Google had recently decided a massive crack down on online piracy sites, but now the technology giant is displaying suggestions for popular torrent websites on the search page.
Google had recently decided a massive crack down on online piracy sites, but now the technology giant is displaying suggestions for popular torrent websites on the search page. The anomaly was spotted by a website called TorrentFreak, as Google is now showing a few articles with curated torrent websites when you search for the term ‘best torrent sites’ or even ‘torrent sites’. The list of names in the section includes various infamous peer-to-peer websites like The Pirate Bay, IsoHunt and RARBG. These websites have been flagged for piracy many times before. There is no information available on why and when Google executed the change. But according to the speculations, the change may be because users have consistently been searching for the best torrent websites on Google.
In February this year, Google and Microsoft had signed a voluntary code of practice with the British Phonographic Industry and Motion Picture Association. This contract was meant to de-list piracy websites from the first page of Google search and Bing search results, as a measure to curb online piracy. This decision was reported to take effect by June 1, 2017. This move by both the tech giants to decrease the visibility of infringing content was a landmark achievement. The move by Google and Microsoft meant that popular torrent search engines and repeat offenders were supposed to see a drop from their presence on the first page of Google and Bing search results. But now, the revelation by recent reports suggest that the new feature will likely come in handy to casual torrent users.
Interestingly, the problem is not only for search results in Google. It was found that when one searches for the term ‘streaming sites’, Google wrongly put legal streaming alternatives like Hulu and Crackle right next to infamous illegal software like Putlocker and Alluc. However, the new setup is probably a result of algorithms automatically displaying what users are most actively searching. It may not necessarily be a decision made by Google. We can expect the Mountain View company to notice this inconsistency soon and make amends to it.

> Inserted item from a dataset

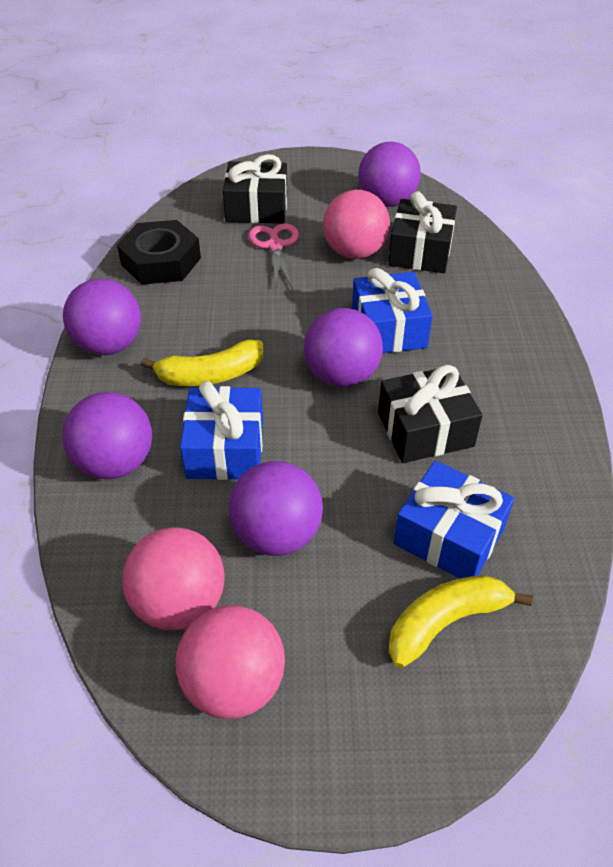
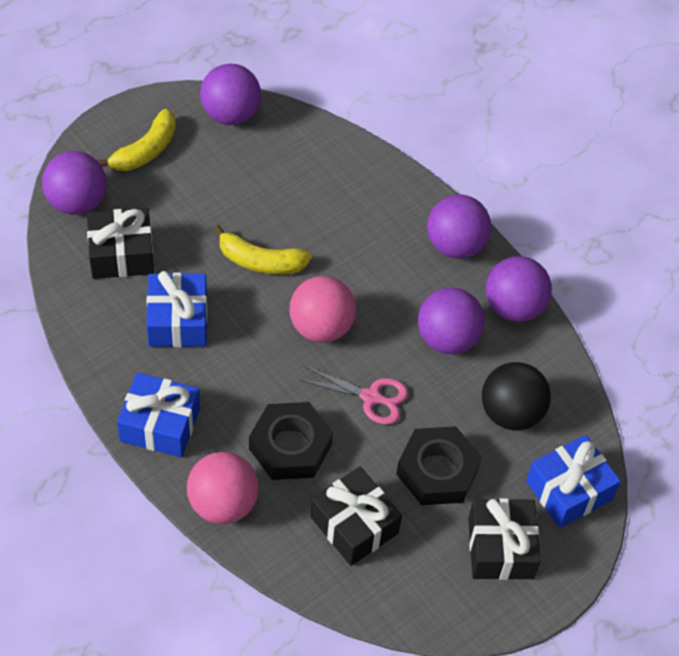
black ball: 0 -> 1
black nut: 1 -> 2
pink ball: 3 -> 2

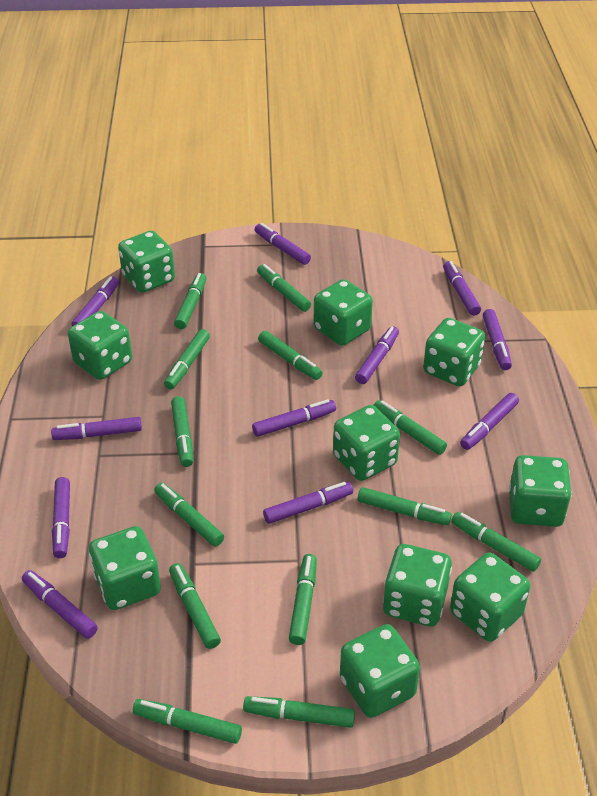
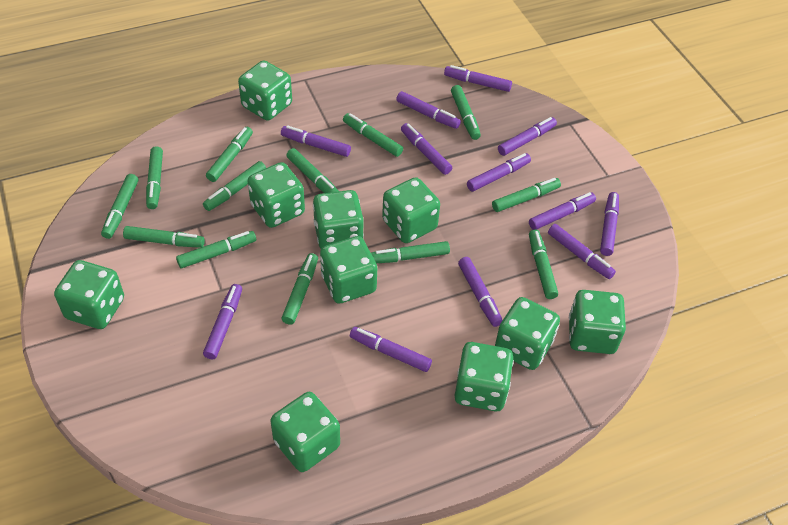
purple marker: 11 -> 12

Google in its ‘How to fight piracy’ report in 2016, had said that it has been taking almost all the takedown requests from Digital Millennium Copyright Act (DMCA), a United States copyright law. According to Google, it has been taking fast actions to take down infringing web pages from its search results, by handling thousands of requests every day. A similar problem happened in May 2016, when Google was accused of promoting Pirate Movie Ratings in search snippets, but the company had corrected the mistake soon.